1504uchida_issui.pngそれぞれの社会における「幸せのカタチ」
〜若手文化心理学者が「こころ」に迫る〜
内田由紀子氏

<幸せを「測る」〜日本は幸福な国か>
ー内田先生は、2010年12月から2013年3月まで、内閣府の「幸福度に関する研究会」の委員を務めておられましたね。この研究会の活動について教えていただけますか。
内田 近年、国際的にも幸福度の指標づくりに国家が積極的に関与していく動きがあって、例えばドイツでは大きなシンクタンクが継続した調査を行っていますし、フランスではノーベル経済学賞をとった学者などを招いて本格的に幸福度についての研究を始めました。
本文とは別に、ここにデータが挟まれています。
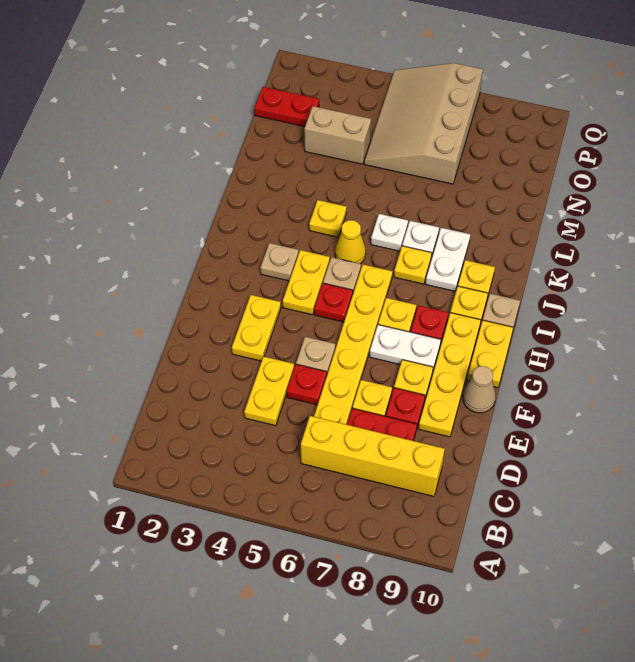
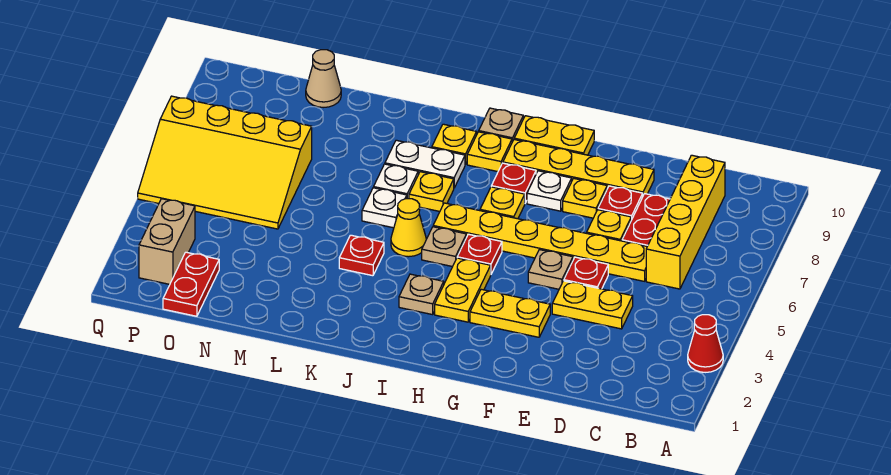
none -> red cone A3 level 1
tan cone F10 level 1 -> tan cone N10 level 1
white plate G7:G8 level 1 -> white plate G8 level 1
yellow plate H4:I4 level 1 -> yellow plate H3:H4 level 1
yellow plate K4 level 1 -> red plate K4 level 1
tan brick N3:N4 level 1 -> tan brick P2:P3 level 1
tan slope N5:Q7 level 1 top 7 -> yellow slope N5:Q7 level 1 top 7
OECDでも豊かさ指標を作るという流れになっています。
 そのような中、日本では、これまで内閣府が行っている「国民生活選好度調査」の中で、どの程度幸福か、どういった要因が幸福度の増減に影響しているのか、といった質問項目があるくらいで、国家レベルでの多角的な幸福度の指標は未だ策定されていない状態でした。
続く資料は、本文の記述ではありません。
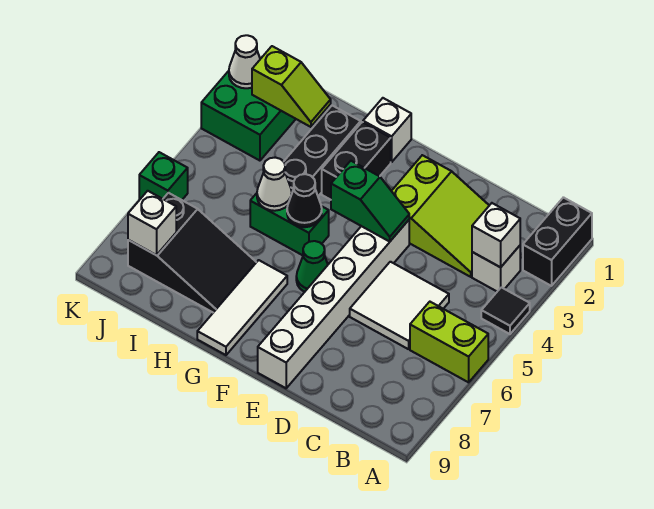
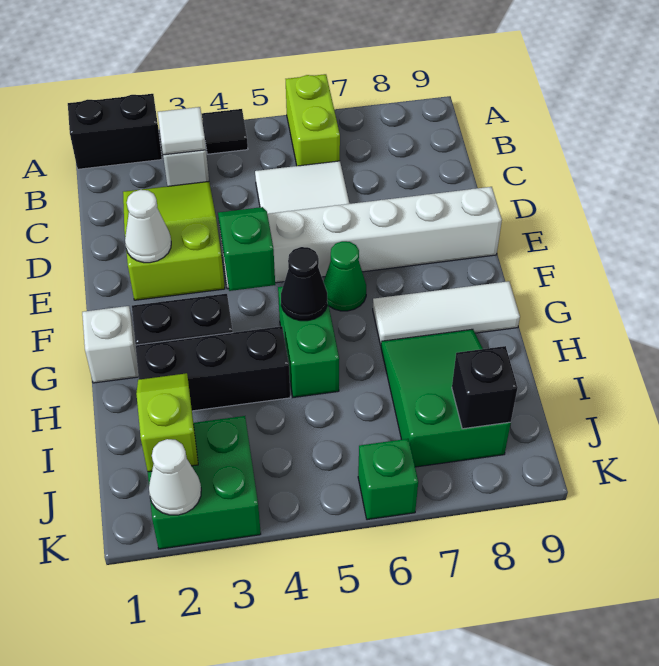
white brick B3 level 2 -> white tile B3 level 2
white cone H5 level 2 -> white cone E2 level 2
black slope H7:J8 level 1 top J -> green slope H7:J8 level 1 top J
white brick J8 level 2 -> black brick J8 level 2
 それで、先ほど申し上げた国際的な流れの中で、日本でも、2010年に研究会が立ち上がりました。その後2011年に東日本大震災が起こったり、ブータンの国王ご夫妻が新婚旅行で被災地を訪問されて国会でスピーチをされたのをきっかけにブータンブームが起こったこともあり、幸福度の研究会に対しては国内外から多くの注目が集まって、マスメディアにも頻繁に取り上げられました。
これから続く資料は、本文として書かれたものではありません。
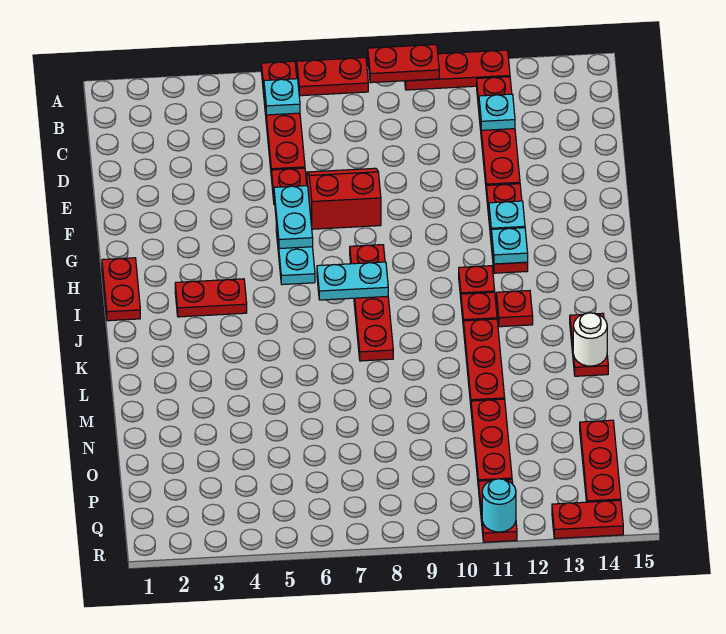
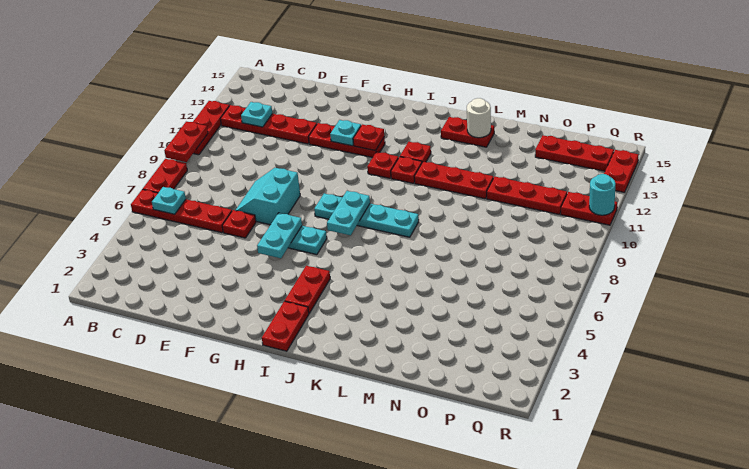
red slope E7:F8 level 1 top F -> cyan slope E7:F8 level 1 top F
cyan plate F6:G6 level 2 -> cyan plate G5:G6 level 2
red plate H1:I1 level 1 -> red plate I1:I2 level 1
red plate H8:K8 level 1 -> cyan plate H8:K8 level 1
cyan plate H12 level 2 -> red plate H12 level 2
 ただ残念ながら、この研究会はその後政権交代の流れもあって2013年に終了となり、作成された指標を使っての経年での大規模調査は実施されないままになっています。(中略)
<幸せを感じやすい社会にするために>
ー日本社会を、幸せを感じやすい社会にするためには、どのようなことが必要だと思われますか。
内田 おそらく、高度経済成長期など、経済的にどんどん発展していくことが求められた時代というのは、目標を達成し獲得していくこと、競争に勝っていくことが幸福であるという前提に基づいて、社会のシステムが構築されていったと思います。
 では、今の時代に何を幸福と感じるか。冒頭でお話しした地域の話とも関連すると思うのですが、人間には、やはり何かを成し得て競争に打ち勝って得られる幸福と、人から喜ばれたり人とつながったりして感じる幸福の、両論があると思うんですよね。あるいは、自然に触れることで感じる幸福もあるでしょう。そういった色々な幸福の感じ方のポテンシャルがある中で、これまで「関係性から得られる幸福感」のようなものを、ゆっくり感じられる社会のシステムになっていなかったとすれば、それをもう一度見直せるようなシステムにできないのかということを考えています。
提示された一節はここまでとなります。